Ora, con il successore di quei candidati alla defenestrazione, Matteo Renzi, Berlusconi è tutto un ammiccare e mandarsi messaggi in codice. Che ci sia aria di «inciucio» — come accusano Matteo Salvini e Giorgia Meloni — o che si tratti di un ritorno di fiamma di quel liberalismo di cui Berlusconi — a fasi alterne — ha amato essere paladino, lo vedremo prossimamente. Di certo, le interviste rilasciate in questi giorni dagli ex alleati, come il mancato appoggio leghista al neopresidente del Parlamento europeo Antonio Tajani («ennesimo domestico al servizio della Merkel») sono la rappresentazione plastica di una lontananza che va ben oltre il linguaggio. E anche così, nulla in politica va preso troppo alla lettera. Basti ricordare, quando proprio Berlusconi, avvelenato per lo sgambetto leghista che gli era costato Palazzo Chigi, parlava di Umberto Bossi come di «un disastro, una mente contorta e dissociata, un incidente della democrazia
italiana, uno sfasciacarrozze con il quale non mi siederò mai più allo stesso tavolo» (Repubblica, 20 gennaio 1995). Salvo affermare, appena nel novembre successivo, che Bossi «è un uomo coraggioso, come sanno tutti, ma è sempre stato realista. E senza il suo realismo, il Polo delle libertà non sarebbe mai nato». Dunque, prudenza. Ma anche, con la consapevolezza dell’evidenza, constatazione che — come tutto in natura — le stagioni finiscono e quelle successive non potranno mai essere uguali.

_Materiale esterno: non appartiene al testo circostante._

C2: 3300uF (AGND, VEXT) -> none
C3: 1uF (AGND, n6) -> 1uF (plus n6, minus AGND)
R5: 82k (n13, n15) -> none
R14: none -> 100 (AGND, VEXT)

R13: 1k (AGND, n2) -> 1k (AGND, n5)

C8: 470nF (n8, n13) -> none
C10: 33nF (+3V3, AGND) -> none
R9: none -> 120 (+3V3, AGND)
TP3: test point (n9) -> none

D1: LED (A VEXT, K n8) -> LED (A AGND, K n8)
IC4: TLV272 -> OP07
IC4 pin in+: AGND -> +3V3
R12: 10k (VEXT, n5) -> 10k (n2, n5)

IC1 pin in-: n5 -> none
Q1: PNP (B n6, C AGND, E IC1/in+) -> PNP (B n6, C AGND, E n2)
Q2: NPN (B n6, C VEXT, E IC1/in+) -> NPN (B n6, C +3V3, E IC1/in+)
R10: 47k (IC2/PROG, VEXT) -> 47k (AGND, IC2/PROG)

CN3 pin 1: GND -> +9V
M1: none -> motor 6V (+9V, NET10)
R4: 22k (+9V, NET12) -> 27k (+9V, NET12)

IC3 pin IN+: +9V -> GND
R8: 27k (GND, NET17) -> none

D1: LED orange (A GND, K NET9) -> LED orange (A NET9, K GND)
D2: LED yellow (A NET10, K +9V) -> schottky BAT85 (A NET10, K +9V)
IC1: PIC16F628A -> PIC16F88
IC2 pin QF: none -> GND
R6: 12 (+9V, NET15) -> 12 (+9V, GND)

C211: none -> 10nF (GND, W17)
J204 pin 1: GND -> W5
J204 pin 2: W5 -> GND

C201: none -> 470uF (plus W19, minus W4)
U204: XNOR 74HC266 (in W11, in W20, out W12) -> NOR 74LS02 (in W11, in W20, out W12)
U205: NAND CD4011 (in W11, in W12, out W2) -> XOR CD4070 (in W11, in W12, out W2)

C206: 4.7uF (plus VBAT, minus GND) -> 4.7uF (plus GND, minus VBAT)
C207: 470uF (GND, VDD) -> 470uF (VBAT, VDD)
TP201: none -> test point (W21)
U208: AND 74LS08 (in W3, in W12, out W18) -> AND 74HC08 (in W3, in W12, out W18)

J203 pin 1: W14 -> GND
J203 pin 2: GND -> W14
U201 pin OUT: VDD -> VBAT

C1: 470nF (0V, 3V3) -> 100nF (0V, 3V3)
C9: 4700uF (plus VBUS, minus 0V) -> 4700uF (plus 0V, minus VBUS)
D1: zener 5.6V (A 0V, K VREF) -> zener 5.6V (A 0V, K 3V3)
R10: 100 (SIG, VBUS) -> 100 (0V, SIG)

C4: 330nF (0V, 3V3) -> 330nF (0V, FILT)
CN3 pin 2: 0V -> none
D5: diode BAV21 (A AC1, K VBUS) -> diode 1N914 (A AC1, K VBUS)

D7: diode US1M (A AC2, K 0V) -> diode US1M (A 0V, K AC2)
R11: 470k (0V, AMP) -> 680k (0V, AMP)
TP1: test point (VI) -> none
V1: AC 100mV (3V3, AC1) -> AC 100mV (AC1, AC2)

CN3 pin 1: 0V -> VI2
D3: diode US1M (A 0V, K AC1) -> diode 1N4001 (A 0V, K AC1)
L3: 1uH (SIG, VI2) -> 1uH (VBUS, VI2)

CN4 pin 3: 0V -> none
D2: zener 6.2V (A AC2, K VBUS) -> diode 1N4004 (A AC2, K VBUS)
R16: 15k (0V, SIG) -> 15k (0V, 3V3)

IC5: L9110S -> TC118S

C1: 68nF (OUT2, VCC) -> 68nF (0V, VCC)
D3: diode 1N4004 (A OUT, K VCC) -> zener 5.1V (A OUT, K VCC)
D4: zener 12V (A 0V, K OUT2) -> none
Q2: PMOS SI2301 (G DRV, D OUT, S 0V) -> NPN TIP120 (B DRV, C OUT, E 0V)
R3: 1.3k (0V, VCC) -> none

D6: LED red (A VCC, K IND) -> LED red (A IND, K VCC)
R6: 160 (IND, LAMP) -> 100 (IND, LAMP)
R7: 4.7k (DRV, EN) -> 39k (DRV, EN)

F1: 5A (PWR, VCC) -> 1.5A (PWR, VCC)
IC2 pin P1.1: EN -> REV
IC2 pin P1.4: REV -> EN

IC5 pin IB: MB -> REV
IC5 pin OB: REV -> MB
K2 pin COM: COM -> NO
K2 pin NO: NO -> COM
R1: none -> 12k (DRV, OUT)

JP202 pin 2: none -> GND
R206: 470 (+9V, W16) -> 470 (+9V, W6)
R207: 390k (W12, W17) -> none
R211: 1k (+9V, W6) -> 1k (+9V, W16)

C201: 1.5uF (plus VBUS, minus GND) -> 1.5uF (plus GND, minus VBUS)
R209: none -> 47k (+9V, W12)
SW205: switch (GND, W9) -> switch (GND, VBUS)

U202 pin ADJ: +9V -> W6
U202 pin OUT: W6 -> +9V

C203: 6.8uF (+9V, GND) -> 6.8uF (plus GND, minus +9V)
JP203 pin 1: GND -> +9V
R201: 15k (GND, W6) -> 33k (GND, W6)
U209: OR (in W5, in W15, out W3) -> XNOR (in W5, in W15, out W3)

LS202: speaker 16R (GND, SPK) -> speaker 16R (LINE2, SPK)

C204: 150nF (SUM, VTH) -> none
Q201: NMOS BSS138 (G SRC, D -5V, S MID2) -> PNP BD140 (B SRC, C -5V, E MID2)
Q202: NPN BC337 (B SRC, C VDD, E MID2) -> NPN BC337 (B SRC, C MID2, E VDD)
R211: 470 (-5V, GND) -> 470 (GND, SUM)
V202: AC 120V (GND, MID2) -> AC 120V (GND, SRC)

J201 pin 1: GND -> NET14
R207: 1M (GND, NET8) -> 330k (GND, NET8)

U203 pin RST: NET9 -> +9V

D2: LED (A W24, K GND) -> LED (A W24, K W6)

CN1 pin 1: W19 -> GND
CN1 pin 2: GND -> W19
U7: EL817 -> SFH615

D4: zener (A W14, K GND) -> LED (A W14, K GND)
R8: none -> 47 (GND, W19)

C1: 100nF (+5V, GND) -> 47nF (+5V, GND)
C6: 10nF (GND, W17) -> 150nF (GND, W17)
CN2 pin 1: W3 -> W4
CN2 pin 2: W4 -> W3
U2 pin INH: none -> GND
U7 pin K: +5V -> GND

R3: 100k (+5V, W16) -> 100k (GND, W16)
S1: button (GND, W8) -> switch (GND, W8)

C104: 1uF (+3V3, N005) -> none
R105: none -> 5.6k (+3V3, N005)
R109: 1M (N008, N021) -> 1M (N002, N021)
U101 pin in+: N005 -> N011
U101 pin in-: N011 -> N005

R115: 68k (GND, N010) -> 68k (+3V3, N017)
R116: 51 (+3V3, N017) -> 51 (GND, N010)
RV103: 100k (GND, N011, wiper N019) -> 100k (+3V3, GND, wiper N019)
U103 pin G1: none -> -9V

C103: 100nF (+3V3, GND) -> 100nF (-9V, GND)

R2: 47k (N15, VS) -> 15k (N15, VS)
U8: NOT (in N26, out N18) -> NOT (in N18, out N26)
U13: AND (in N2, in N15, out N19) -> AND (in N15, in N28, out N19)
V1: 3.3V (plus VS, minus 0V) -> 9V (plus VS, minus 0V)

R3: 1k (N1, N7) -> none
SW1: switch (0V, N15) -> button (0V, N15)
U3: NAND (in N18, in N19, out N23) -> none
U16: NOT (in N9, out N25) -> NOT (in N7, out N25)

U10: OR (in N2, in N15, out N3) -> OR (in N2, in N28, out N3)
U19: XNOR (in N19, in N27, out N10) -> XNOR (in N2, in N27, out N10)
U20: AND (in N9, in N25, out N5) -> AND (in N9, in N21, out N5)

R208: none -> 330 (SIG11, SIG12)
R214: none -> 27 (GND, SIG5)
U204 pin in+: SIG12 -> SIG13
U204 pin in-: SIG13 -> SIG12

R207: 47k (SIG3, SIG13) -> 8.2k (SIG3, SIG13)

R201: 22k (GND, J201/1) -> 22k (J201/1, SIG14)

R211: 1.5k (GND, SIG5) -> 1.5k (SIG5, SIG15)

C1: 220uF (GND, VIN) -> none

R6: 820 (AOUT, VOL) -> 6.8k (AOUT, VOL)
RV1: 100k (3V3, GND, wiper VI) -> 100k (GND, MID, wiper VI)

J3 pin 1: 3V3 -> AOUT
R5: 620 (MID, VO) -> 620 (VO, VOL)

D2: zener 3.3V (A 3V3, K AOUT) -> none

La vera sfida è riuscire a recuperare, in qualche modo, lo spirito (e i voti) di quel 1994 oggi così lontano. Ricostruire quel blocco sociale disperso in gran parte tra il M5S e il Pd renziano. Difficile parlare solo di voto moderato, dal momento che una cospicua fetta di quella borghesia attratta allora da Berlusconi è scivolata nel basso della gerarchia del reddito e alterna sentimenti di protesta tout court contro il «sistema» a una ricerca costruttiva di nuova rappresentanza. Berlusconi punta le sue carte su una nuova immagine di forza tranquilla e governativa, mentre il terzetto Meloni-Salvini-Toti (con un cospicuo pacchetto di forzisti) si pone come rottura proprio di un sistema nazionale ed europeo additato come vero colpevole di molti mali. Una compagine, quest’ultima, potenzialmente forte nelle urne ma a tre condizioni: presentarsi con un programma chiaro e realizzabile; scegliere democraticamente un leader e una classe dirigente credibili; incontrare quei corpi intermedi della società civile e saldarli in un progetto. Sfida difficile ma non impossibile. Basti pensare alla credibilità guadagnata sul campo dai tre governatori del Nord Maroni, Toti e Zaia o all’ottimo risultato ottenuto nelle Amministrative di primavera a Roma da Giorgia Meloni anche grazie alle aperture di credito ottenute da imprenditori, professionisti, manager. Spezzoni di quell’ex blocco sociale del ’94 che hanno fiutato aria di casa.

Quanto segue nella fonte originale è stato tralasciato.